UnCommons
- Location: Las Vegas, Nevada, United States
- Coordinates: 36°03′50″N 115°16′37″W﻿ / ﻿36.0639°N 115.2770°W
- Opened: 2022
- Developer: Matter Real Estate Group
- Website: www.uncommons.com

= UnCommons =

Mixed-use development in Nevada, United States

UnCommons is a 40-acre mixed-use development in Spring Valley, Nevada, United States, a suburb of Las Vegas, located at the southeast corner of the Clark County 215 and Durango Drive. The development, which opened in 2022, hosts shops, restaurants, and offices, and over 800 residential units when completed, and features a central greenspace as well as an event venue.

==History==
The UnCommons development was first announced by Matter Real Estate Group in February 2019. The project, with an initial estimated $400 million construction cost, would be approved by Clark County and then receive a loan of $150 million in September. The groundbreaking of the development was initially intended to be in April 2020, but was postponed due to the ongoing COVID-19 pandemic and instead occurred in August of that year, with work on the first office buildings and parking garages at the site beginning soon after. The first tenant of these offices upon opening would be CBRE Group in July 2022. The first restaurants at UnCommons began opening in late 2022 and early 2023. The Vestra at UnCommons apartments began construction in 2022 and would also open in 2023.

By 2023, the cost of the multi-phase project would exceed $800 million, double the 2019 $400 million estimate.

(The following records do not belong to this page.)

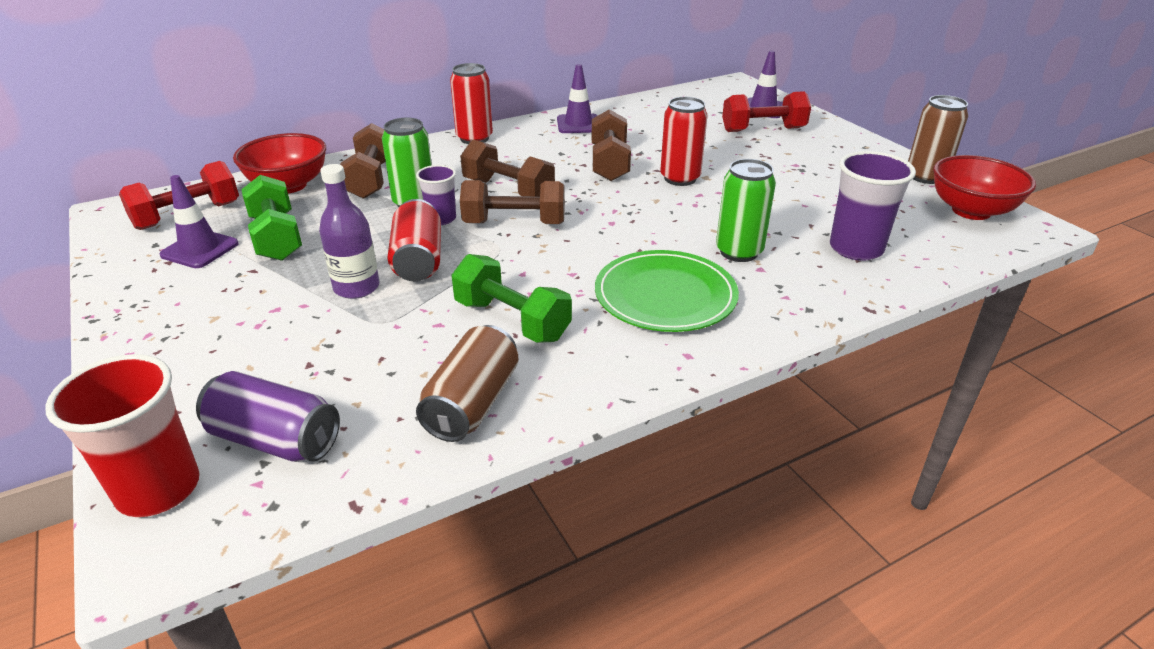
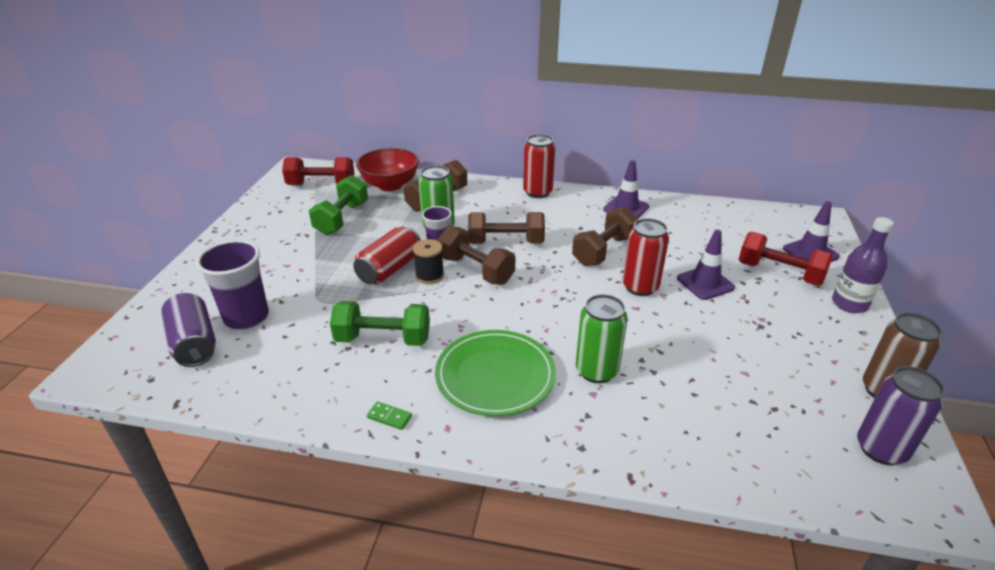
camera: 40 degrees right, 0 degrees up
(158, 489) = (128, 340): red cup -> none
(200, 249) = (301, 209): purple traffic cone -> purple traffic cone (705, 283)
(356, 287) = (337, 272): purple bottle -> purple bottle (849, 304)
(472, 403) = (294, 380): brown can -> none
(473, 247) = (429, 276): none -> black spool
(508, 190) = (506, 242): brown dumbbell -> brown dumbbell turned 75 degrees counterclockwise
(512, 320) = (383, 339): green dumbbell -> green dumbbell turned 75 degrees counterclockwise
(623, 377) = (389, 417): none -> green domino
(856, 249) = (700, 421): purple cup -> purple cup (246, 317)
(971, 211) = (881, 449): red bowl -> purple can

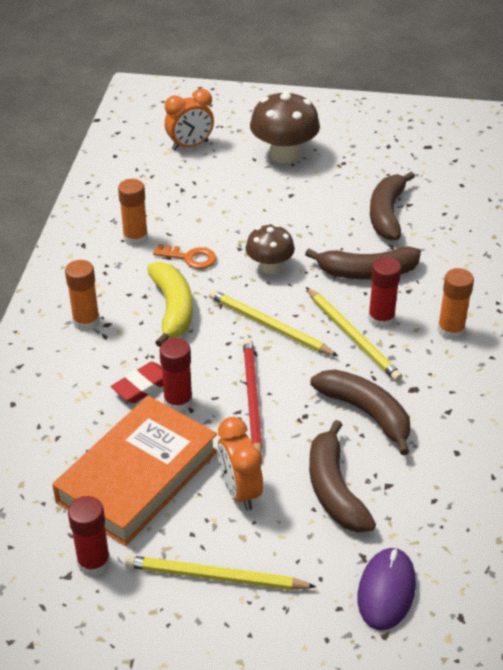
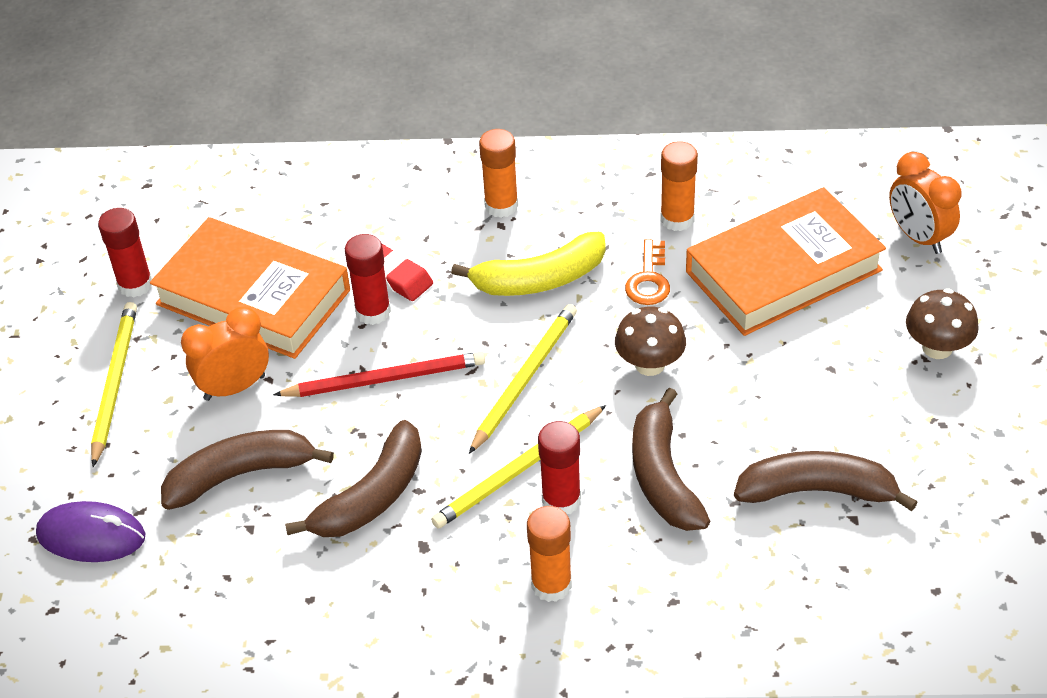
camera: 85 degrees right, 5 degrees up
(201, 200) = (783, 271): none -> orange book
(284, 154) = (937, 348): brown mushroom -> brown mushroom, size x0.63

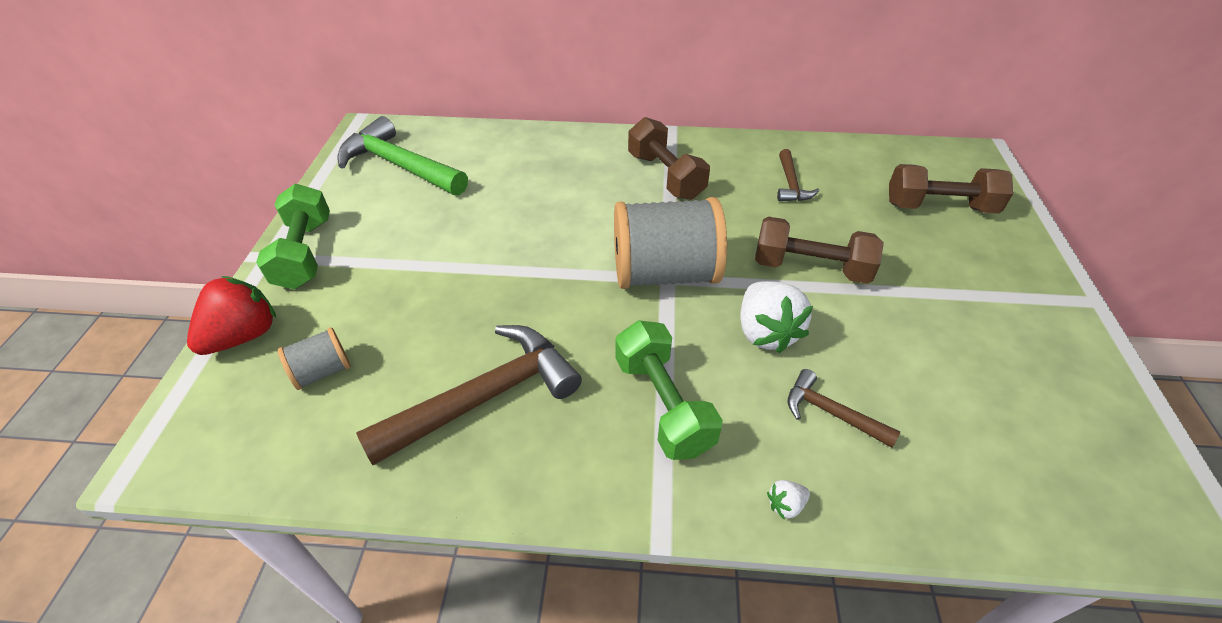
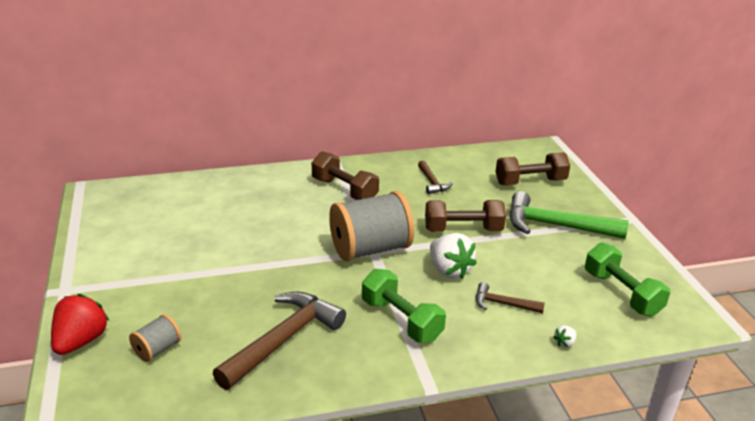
camera: 20 degrees left, 15 degrees down
(305, 253) = (95, 282): green dumbbell -> green dumbbell (622, 293)
(400, 165) = (136, 213): green hammer -> green hammer (556, 226)
(785, 505) = (493, 353): white strawberry -> white strawberry (564, 343)

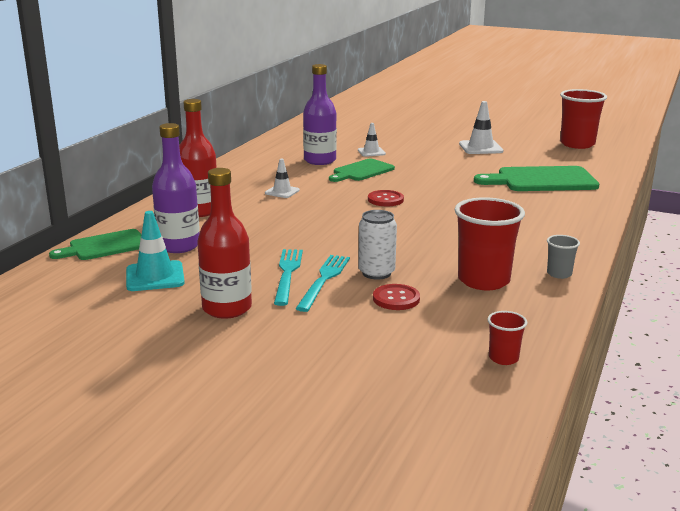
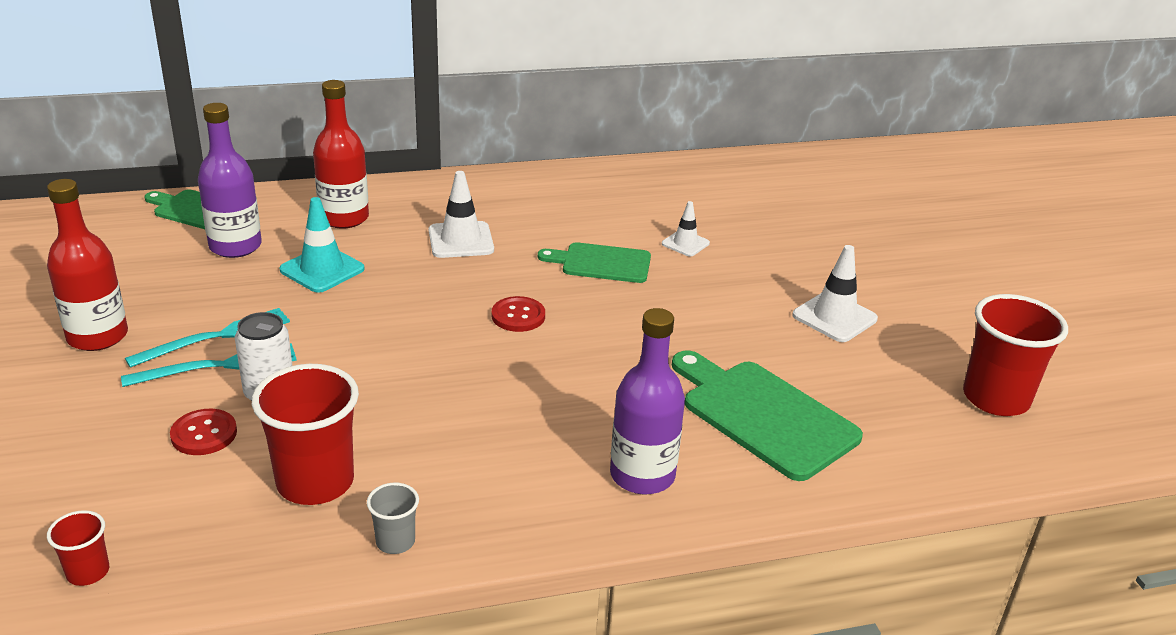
camera: 50 degrees right, 10 degrees up
(155, 277) = (145, 266): turquoise traffic cone -> turquoise traffic cone (322, 269)
(282, 192) = (461, 240): white traffic cone -> white traffic cone, size x1.59
(320, 160) = (601, 222): purple bottle -> purple bottle (642, 475)

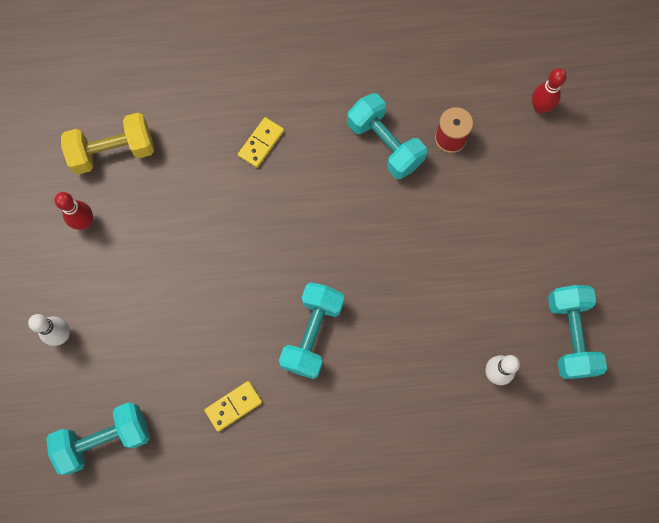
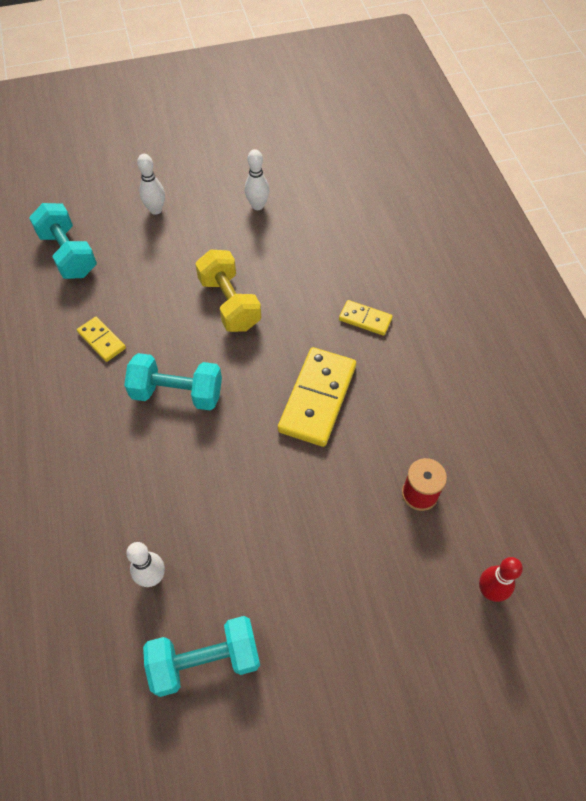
camera: 80 degrees right, 15 degrees down
(85, 222) = (257, 206): red bowling pin -> white bowling pin
(113, 152) = (327, 212): yellow dumbbell -> yellow dumbbell (229, 303)
(342, 204) = (317, 398): none -> yellow domino
(385, 144) = (394, 428): turquoise dumbbell -> none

==Businesses, residences, and amenities==
===Stores and restaurants===
Businesses started opening at UnCommons in 2022. The initial business to open was the Speakeasy Candle Co., and the first restaurant would be SunLife Organics, a juice bar. A food hall developed by Table One Hospitality called The Sundry opened on June 12, 2023, but it would close just over a year later on June 22, 2023. A specific reason for the closure was not provided by Table One Hospitality nor the UnCommons developers, but the space is planned to be repurposed.

===Offices===
UnCommons began leasing office spaces in 2022 to real estate company CBRE Group. Boston-based gambling company DraftKings also moved its Las Vegas offices from Town Square, another mixed-use development in the Las Vegas Valley, to UnCommons in March 2023. Other office tenants include accounting firms BDO Global and Deloitte, financial company Morgan Stanley, and auction company Sotheby's.

===Apartments===
The first apartment complex, Vestra, would begin construction in 2022 and open to tenants in 2023—about half of the 352 units would be leased within 30 days of its opening. A second, 454-unit residential project called Domus is also planned to open at the development. UnCommons, when complete, will have over 800 residential units.

===Amenities===
Current amenities at UnCommons include The Quad, a greenspace for dining and music performances, and The Assembly, a 5,000 sq. ft. event venue. Future amenities include a movie theater and a possible hotel.

Located adjacent to UnCommons on the other side of Durango Drive is the Durango Casino and Resort, which opened in December 2023.